[Enhancement] Make Merge in nativeEngine can Abort #2529

luyuncheng · 2025-02-14T14:26:55Z

Description

When there is a scenarios:

There is A Merge Task On Node1#Index1#Shard1(long time running)
After merge task started, begin relocating from Node1#Index1#Shard1 TO Node2#Index1#Shard1
At the finalize step, source need do closeShard, but the merge task would take a long time, stack as following shows.
The clusterApplierService would wait for about N minutes(long time running), and mark the node stale, and master let node1 left because node1 long time no response.

opensearch[datanode1][clusterApplierService#updateTask][T#1]" #41 daemon prio=5 os_prio=0 cpu=5183.70ms elapsed=93132.85s tid=0x00007f3f392509d0 nid=0x101 in Object.wait()  [0x00007f3f6ddfb000]
   java.lang.Thread.State: TIMED_WAITING (on object monitor)
	at java.lang.Object.wait([email protected]/Native Method)
	- waiting on <no object reference available>
	at org.apache.lucene.index.IndexWriter.doWait(IndexWriter.java:5410)
	- locked <0x0000001022b0abe8> (a org.apache.lucene.index.IndexWriter)
	at org.apache.lucene.index.IndexWriter.abortMerges(IndexWriter.java:2721)
	- locked <0x0000001022b0abe8> (a org.apache.lucene.index.IndexWriter)
	at org.apache.lucene.index.IndexWriter.rollbackInternalNoCommit(IndexWriter.java:2469)
	- locked <0x0000001022b0abe8> (a org.apache.lucene.index.IndexWriter)
	at org.apache.lucene.index.IndexWriter.rollbackInternal(IndexWriter.java:2449)
	- locked <0x0000001022bae6d0> (a java.lang.Object)
	at org.apache.lucene.index.IndexWriter.rollback(IndexWriter.java:2441)
	at org.opensearch.index.engine.InternalEngine.closeNoLock(InternalEngine.java:2370)
	at org.opensearch.index.engine.Engine.close(Engine.java:2000)
	at org.opensearch.index.engine.Engine.flushAndClose(Engine.java:1987)
	at org.opensearch.index.shard.IndexShard.close(IndexShard.java:1907)
	- locked <0x0000001022b07ea0> (a java.lang.Object)
	at org.opensearch.index.IndexService.closeShard(IndexService.java:623)
	at org.opensearch.index.IndexService.removeShard(IndexService.java:599)
	- locked <0x0000001022a976a8> (a org.opensearch.index.IndexService)
	at org.opensearch.index.IndexService.close(IndexService.java:374)
	- locked <0x0000001022a976a8> (a org.opensearch.index.IndexService)
	at org.opensearch.indices.IndicesService.removeIndex(IndicesService.java:993)
	at org.opensearch.indices.cluster.IndicesClusterStateService.removeIndices(IndicesClusterStateService.java:446)
	at org.opensearch.indices.cluster.IndicesClusterStateService.applyClusterState(IndicesClusterStateService.java:287)
	- locked <0x000000100b7da520> (a org.opensearch.indices.cluster.IndicesClusterStateService)
	at org.opensearch.cluster.service.ClusterApplierService.callClusterStateAppliers(ClusterApplierService.java:606)
	at org.opensearch.cluster.service.ClusterApplierService.callClusterStateAppliers(ClusterApplierService.java:593)

Proposal

i think we can introduce abort mechanism for long time merge task meanwhile close shard called.

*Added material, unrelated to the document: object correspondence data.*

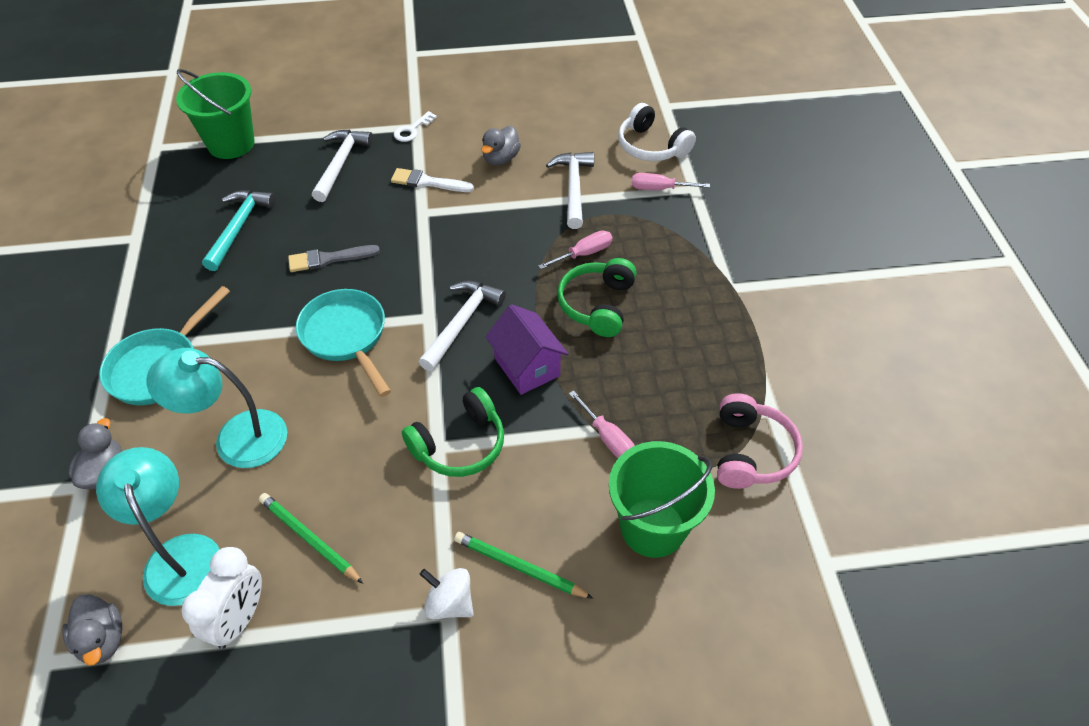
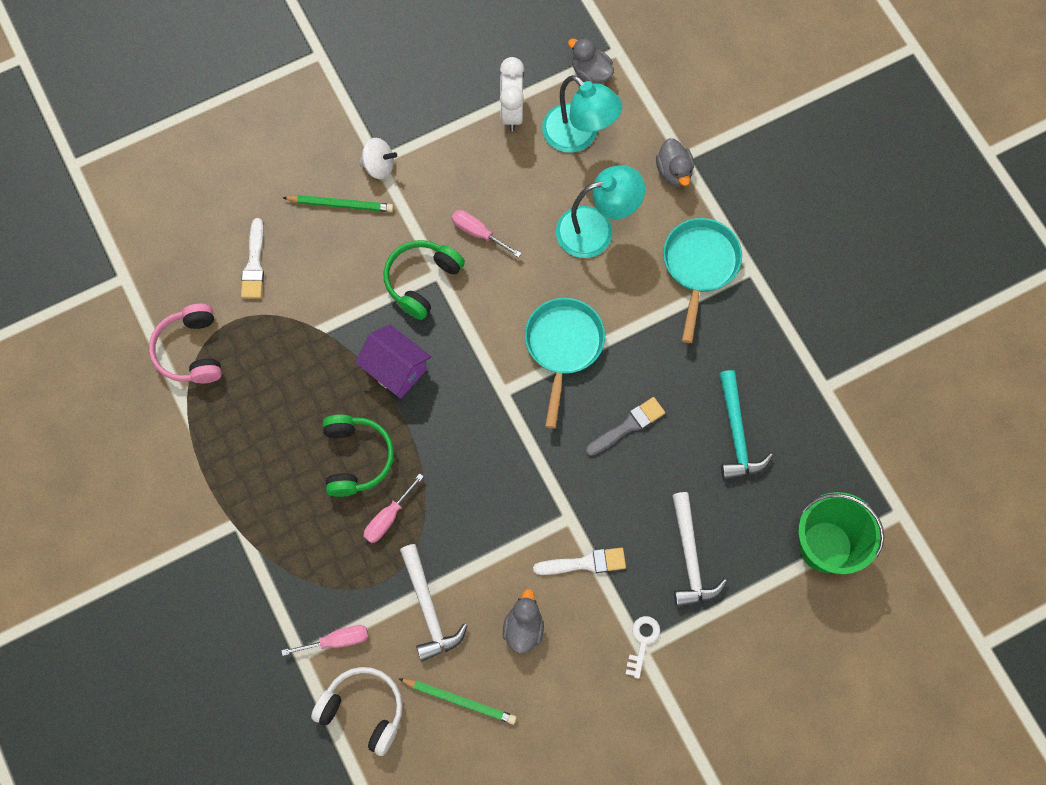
camera: 160 degrees right, 20 degrees up
(309, 539) = (496, 175): green pencil -> green pencil (459, 701)
(346, 337) = (563, 347): turquoise pan -> turquoise pan turned 120 degrees counterclockwise
(461, 323) = (470, 396): white hammer -> none
(608, 438) = (307, 325): pink screwdriver -> pink screwdriver (478, 233)
(653, 527) = (254, 264): green bucket -> white brush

i think we can introduce KNNMergeHelper class to check if merge aborted. and when build the graph, we can reuse faiss::InterruptCallback which is interrupt callback mechanism to check whether aborted or not

BUT ConcurrentMergeScheduler#MergeThread is a internal class, we can not call this directly. it throws org.apache.lucene.index.ConcurrentMergeScheduler$MergeThread is in unnamed module of loader 'app'

we can added this static method into OpenSearch Core like OneMergeHelper

Related Issues

Resolves #[Issue number to be closed when this PR is merged]
#2530

Check List

New functionality includes testing.
New functionality has been documented.
API changes companion pull request created.
Commits are signed per the DCO using --signoff.
Public documentation issue/PR created.

By submitting this pull request, I confirm that my contribution is made under the terms of the Apache 2.0 license.
For more information on following Developer Certificate of Origin and signing off your commits, please check here.

jmazanec15 · 2025-02-14T18:01:00Z

@luyuncheng This is interesting - but can the interrupt callback with faiss be per graph or would it be for all graphs? In other words, would it cancel all graph builds happening on the node instead of just the one for the closed shard.

navneet1v · 2025-02-14T18:22:41Z

@luyuncheng thanks for creating the GH issue. and I think we ourselves have seen this problem in couple of places(ref: opensearch-project/OpenSearch#14828, @kotwanikunal created this), and seeing a solution around this problem is really great. I looked through the code and I want to know how this code is even working? Because as per my understanding of the code you are checking if merge is aborted if somehow write fails and then eating up that exception.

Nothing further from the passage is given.